The 'results' folder at the top of the repository is used to populate the YourData tab of the ASHRAE Standard 140-2020 XLSX files. The spreadsheet is setup to display this data on all of the charts.

Files in 'results' folder.
  • The is a file named workflow_results.csv files with runner.RegisterValue data are copied here from the out.osw files from individual test cases.
  • Zip file with detailed results for each testcase are saved in bestest_zips folder. This is not committed to the repository to keep the check size smaller. Zip files from current and prior releases of are available on Amazon S3. These are created by the file named rename_and_gather_bestest_zips.rb in the integration testing directory
  • There are three bestest_populate_report.rb scrips to generate the populated Excel file for each of the three sections (Envelope, Cooling, Heating).
  • The resources folder contains raw Excel files from ASHRAE Standard 140-2020.
    • The common_info.rb file under resources contains organization and release specific information that gets injected into the final Excel files. This should be updated before the script is run to generate new Excel files.
  • Copies of these Excel files are created at the top of the results folder. There are four files here because the Cooling script generates two Excel files.
  • There is an extra copy of each resulting Excel file with "_OS" at the end of the name. These contain the same results but have program information for OpenStudio instead of EnergyPlus.
  • There is a directory named historical that contains csv files with two columns that archive all of the data inputs that go to the YourData worksheet in the BESTEST template files. Each release has a version of this for envelope, heating, and cooling. These are automatically generated by the workflow. There is also a manually maintained Excel File named OpenStudio_BESTEST_historical.xlsx that allows us to look at delta between current and previous release for each input. It provides a quick way to inspect changes in simulation outputs between releases.
How the reporting post processing script works.
  • Raw Excel File opened and copied.
  • CSV results loaded and converted to a hash.
  • Data from results hash is used to edit the copied Excel file.
  • Excel file is saved when changes are done.
  • This should be run again anytime simulations are re-run. run_all_generate_reports.rb will do this for you.
  • The script is setup to run from the results directory.
  • run cleanup which used to be contained inside of run_all_generate_reports.rb is now a stand alone script named cleanup.rb so it can be run on its own.

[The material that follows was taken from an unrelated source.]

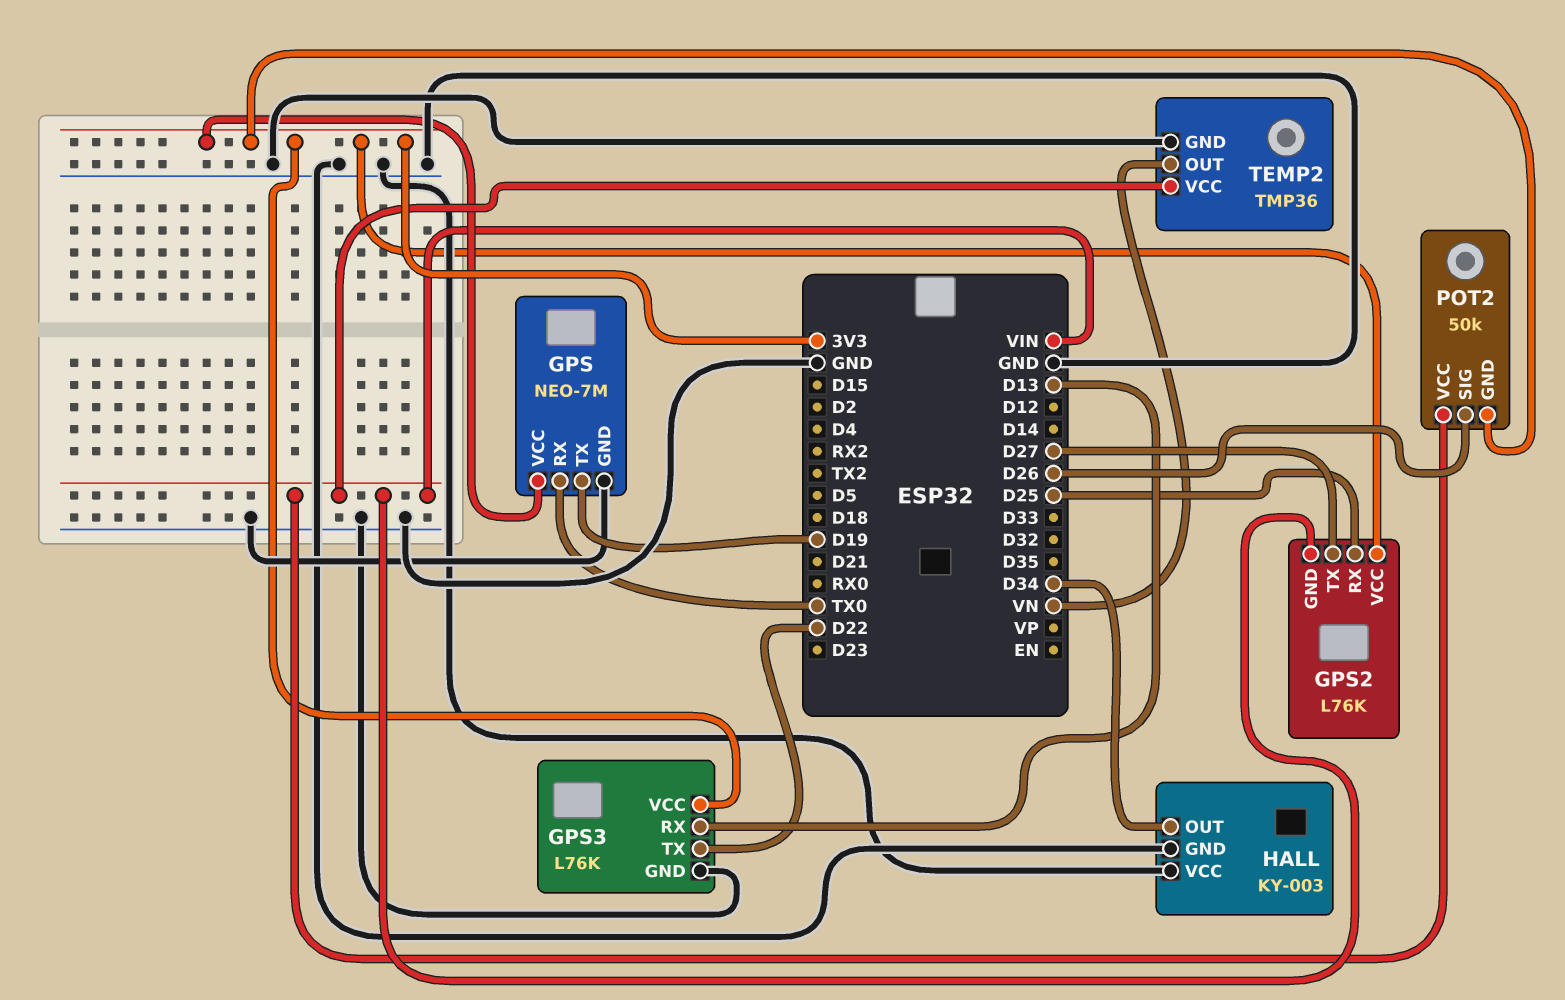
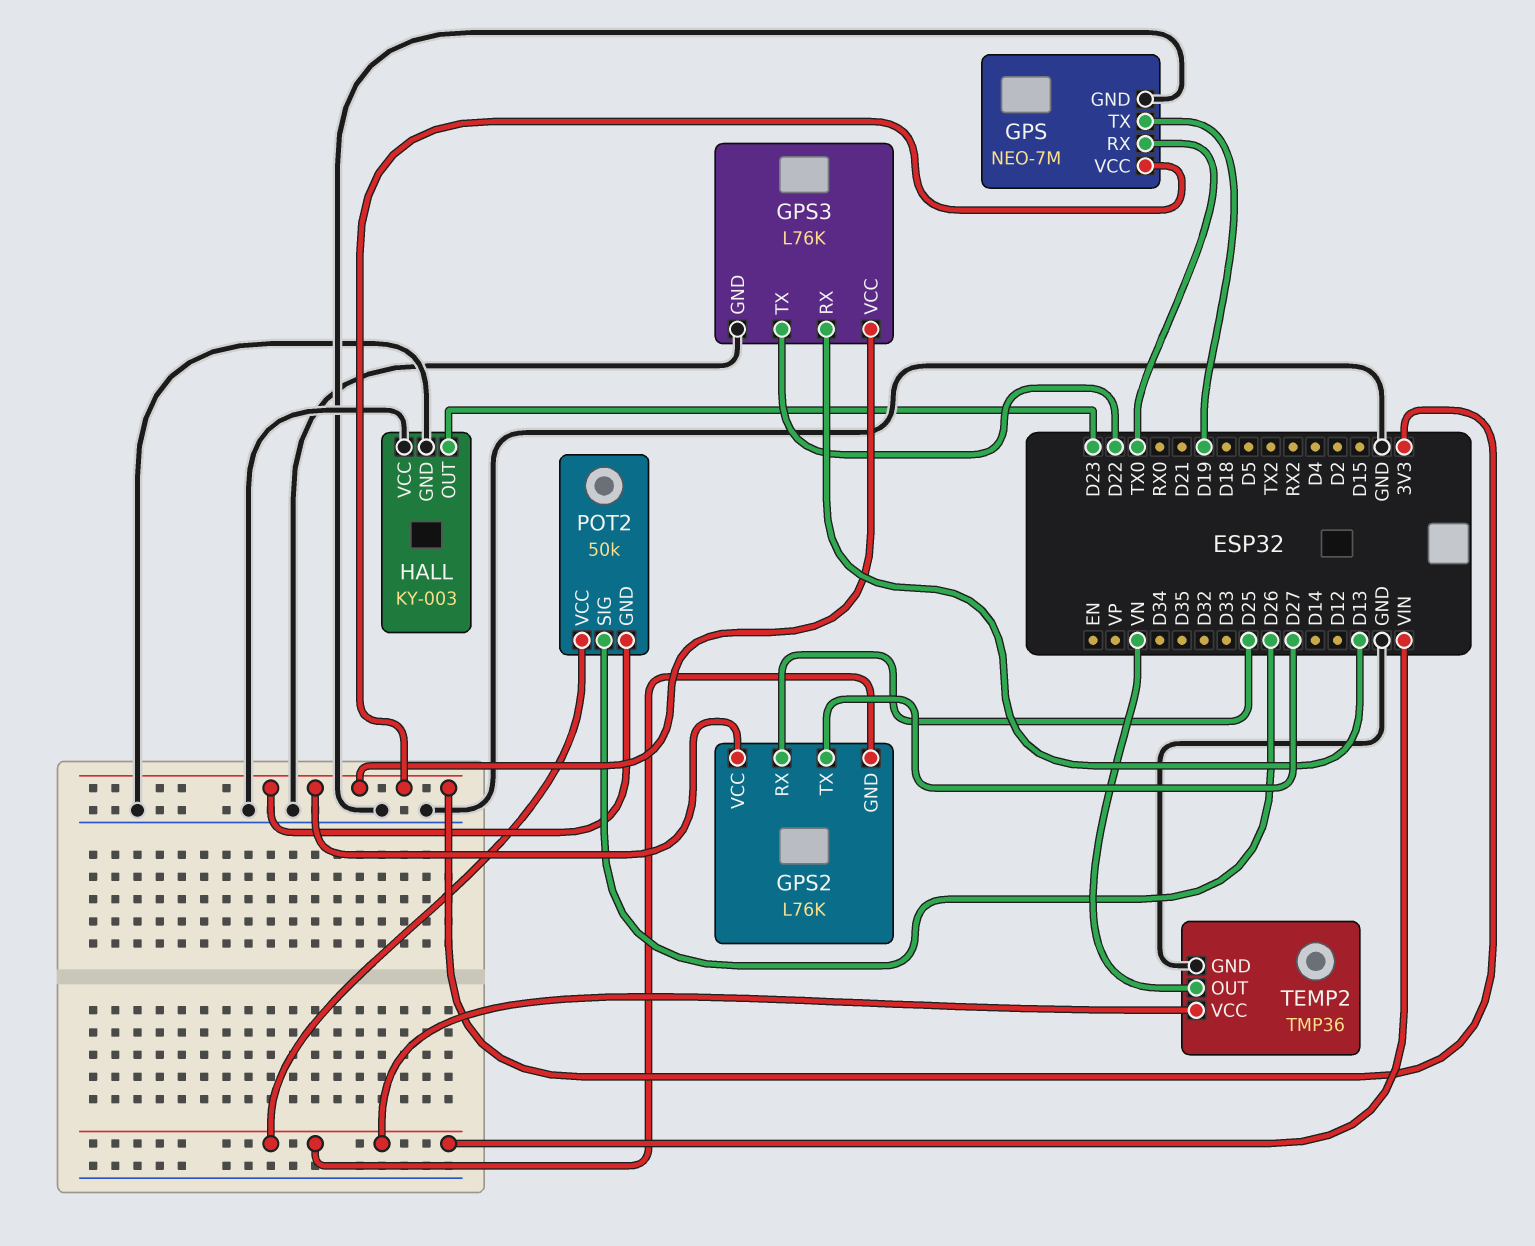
HALL pin OUT: D34 -> D23

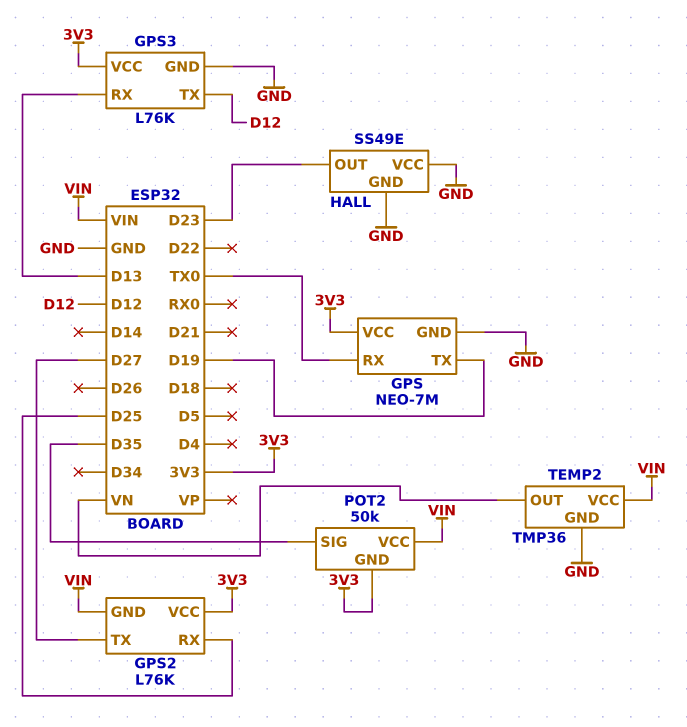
GPS3 pin TX: D22 -> D12
HALL: KY-003 -> SS49E
POT2 pin SIG: D26 -> D35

It is also still run at the end of run_all_generate_reports.rb

Next Steps

  • Add to EnergyPlus integration testing
    • Branches can be checked for unexpected changes in BESTEST results
  • Extend tests to additional ASHRAE Standard 140-2020 sections beyond 179D requirements.
    • Add Section 5.5 Airside HVAC Equipment Performance
    • Add Sub-Section 5.2.4 Ground Coupling
  • Convert bulk of content in bestest_case_var_lib.rb to CSV file. It will still rework into hash and get used the same way, minimizing any other rework.
    • This will be done prior adding any new sections, so the new sections can make use of data format that is easier to edit and inspect
  • Better multiple organization support. Specifically make it easier to maintain running tests across multiple modeling tools from different organizations.
    • Each organization would be responsible for running their own tests, but as much as the code base as possible can be shared and maintained together.
  • Publish high level results to something more dynamic than Excel. Specific interests outlined below.
    • Create reporting with most current version of all tools shown at the same time.
      • This repository is specifically setup for EnergyPlus tools, but this task could fall outside of this repository to support all 179d submissions, with a goal that current versions of high level data for different tools is easily accessible by the modeling community.
    • Create reporting of the most current version of a tool against some number of prior releases of the same tool.
  • Automate processing and evaluation of historical data against expected results.